Durante le mie perlustrazioni nei rapporti incrociati fra letteratura e arte, ho riscoperto le prose di Paolo Volponi sulla peste del 1348. Scrittore politicamente impegnato, acuto interprete dei divari tracciati dal neocapitalismo nella società italiana fra il dopoguerra e gli anni Settanta, la narrazione del contagio è per lui metafora di una sindrome degenerativa che svuota l’organismo dall’interno privandolo di valori, forza, sentimento.

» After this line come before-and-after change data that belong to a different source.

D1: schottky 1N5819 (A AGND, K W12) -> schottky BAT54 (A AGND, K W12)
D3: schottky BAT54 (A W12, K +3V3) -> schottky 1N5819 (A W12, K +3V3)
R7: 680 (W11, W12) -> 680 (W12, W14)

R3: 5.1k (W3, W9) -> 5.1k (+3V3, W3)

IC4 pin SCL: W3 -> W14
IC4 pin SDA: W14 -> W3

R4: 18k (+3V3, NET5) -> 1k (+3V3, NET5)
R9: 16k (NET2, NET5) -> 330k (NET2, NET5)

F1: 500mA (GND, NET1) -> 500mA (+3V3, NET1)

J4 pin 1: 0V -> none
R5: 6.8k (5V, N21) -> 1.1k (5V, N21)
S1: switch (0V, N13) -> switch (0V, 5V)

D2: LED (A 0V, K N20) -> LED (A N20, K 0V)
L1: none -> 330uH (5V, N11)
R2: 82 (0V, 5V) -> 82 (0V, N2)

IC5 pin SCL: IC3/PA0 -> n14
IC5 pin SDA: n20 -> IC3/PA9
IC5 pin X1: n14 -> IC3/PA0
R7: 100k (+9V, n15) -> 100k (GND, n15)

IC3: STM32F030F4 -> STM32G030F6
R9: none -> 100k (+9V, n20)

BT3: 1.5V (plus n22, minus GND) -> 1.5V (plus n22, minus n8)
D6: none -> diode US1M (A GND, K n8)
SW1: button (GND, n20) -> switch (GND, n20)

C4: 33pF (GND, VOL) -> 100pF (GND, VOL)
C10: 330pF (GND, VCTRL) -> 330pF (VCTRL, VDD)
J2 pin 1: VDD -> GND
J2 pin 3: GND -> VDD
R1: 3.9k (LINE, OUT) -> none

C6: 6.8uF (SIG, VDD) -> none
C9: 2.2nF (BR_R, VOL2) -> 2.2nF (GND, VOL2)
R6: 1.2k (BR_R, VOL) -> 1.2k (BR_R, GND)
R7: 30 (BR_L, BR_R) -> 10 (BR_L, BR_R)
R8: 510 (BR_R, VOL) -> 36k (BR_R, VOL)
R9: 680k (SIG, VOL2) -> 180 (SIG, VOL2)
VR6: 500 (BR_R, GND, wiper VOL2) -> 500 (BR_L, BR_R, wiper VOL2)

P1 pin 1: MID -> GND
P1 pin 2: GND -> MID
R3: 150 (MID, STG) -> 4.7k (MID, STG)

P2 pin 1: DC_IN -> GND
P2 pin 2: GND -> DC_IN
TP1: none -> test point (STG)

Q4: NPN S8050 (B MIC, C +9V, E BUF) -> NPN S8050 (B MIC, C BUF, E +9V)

Quando mi sono avvicinata a quest’opera ho immaginato che avrei letto una vicenda completamente inventata, un’epidemia dai contorni surreali scoppiata in un luogo imprecisato, una peste psicologica alla Camus, il grande affrescatore moderno dell’alienazione e delle volontà malate. Aspetti che ci sono pure qui, tant
è che Volponi cosparge di tale semenza il suo terreno ma lo fa attingendo a un primitivismo descrittivo inconsueto, dove in parte si colloca anche la prosa di Verga, cui non a caso dedicò le sue curiose letture giovanili, elaborandolo in un tratto assolutamente peculiare della propria identità letteraria. Il risultato è una sconcertante sovrapposizione di accenti antichi che si dispongono su una partitura di stampo espressionista. Tetri presagi, strani lampi di luce, sangue di uomini e animali, sembra il crescendo della fosca agonia virgiliana nelle Georgiche (chiusa del libro III), quando un’inspiegabile strage cominciata nel Norico, una Totentanz bestiale, travolse la regione alpina, speculare a un altro contagio, le infauste premonizioni della guerra civile («armorum sonitum toto Germania caelo/ audiit, insolitis tremuerunt motibus Alpes», chiusa del libro I) che avrebbe cambiato per sempre i connotati dellimpero. E il volto ancor più enigmatico di questa scrittura è nel suo repentino precipitarsi in mezzo alle cose, una febbrile caduta nel gorgo della storia, per cui dopo poche frasi ecco aprirsi inaspettatamente davanti a noi la disperata oscurità della stanza in cui i fratelli Lorenzetti, Ambrogio e Pietro, stanno morendo di peste a Siena. Ormai spossati i loro corpi non hanno più la forza di niente, perfino le lenzuola nell’arsura che divora la carne sono gravose. Il lettore si sente come inghiottito, scagliato da un’immagine all’altra. Le poche frasi pronunciate dai due pittori prima della perdita dei sensi sono un canto abbandonato sul precipizio. Non doveva la peste mietere vittime solo fra i più poveri? Si diceva che i derelitti, i malnutriti sarebbero stati preda del contagio, che sarebbe durata poco e soltanto costoro ne avrebbero sofferto. Segue poi il rammarico per le opere non finite e le idee rimaste chiuse nella mente. Segue ancora il silenzio, lo schianto di un albero nell’orto, la morte. Ma non c’è alcuna tregua nella fine, perché subito giungono i monatti e un avido mercante che vorrebbe depredare la casa dei ricchi artisti. Sullo sfondo il fumo continua ad alzarsi dietro le mura cittadine, segno che il morbo non recede. In simili effetti coloristici e nella violenta isteresi dei comportamenti umani aleggia un’allegoria infernale, un girone dei dannati che dunque anche nella resa letteraria cerca i suoi modelli nel medioevo, con un sostanziale tributo ai toni danteschi.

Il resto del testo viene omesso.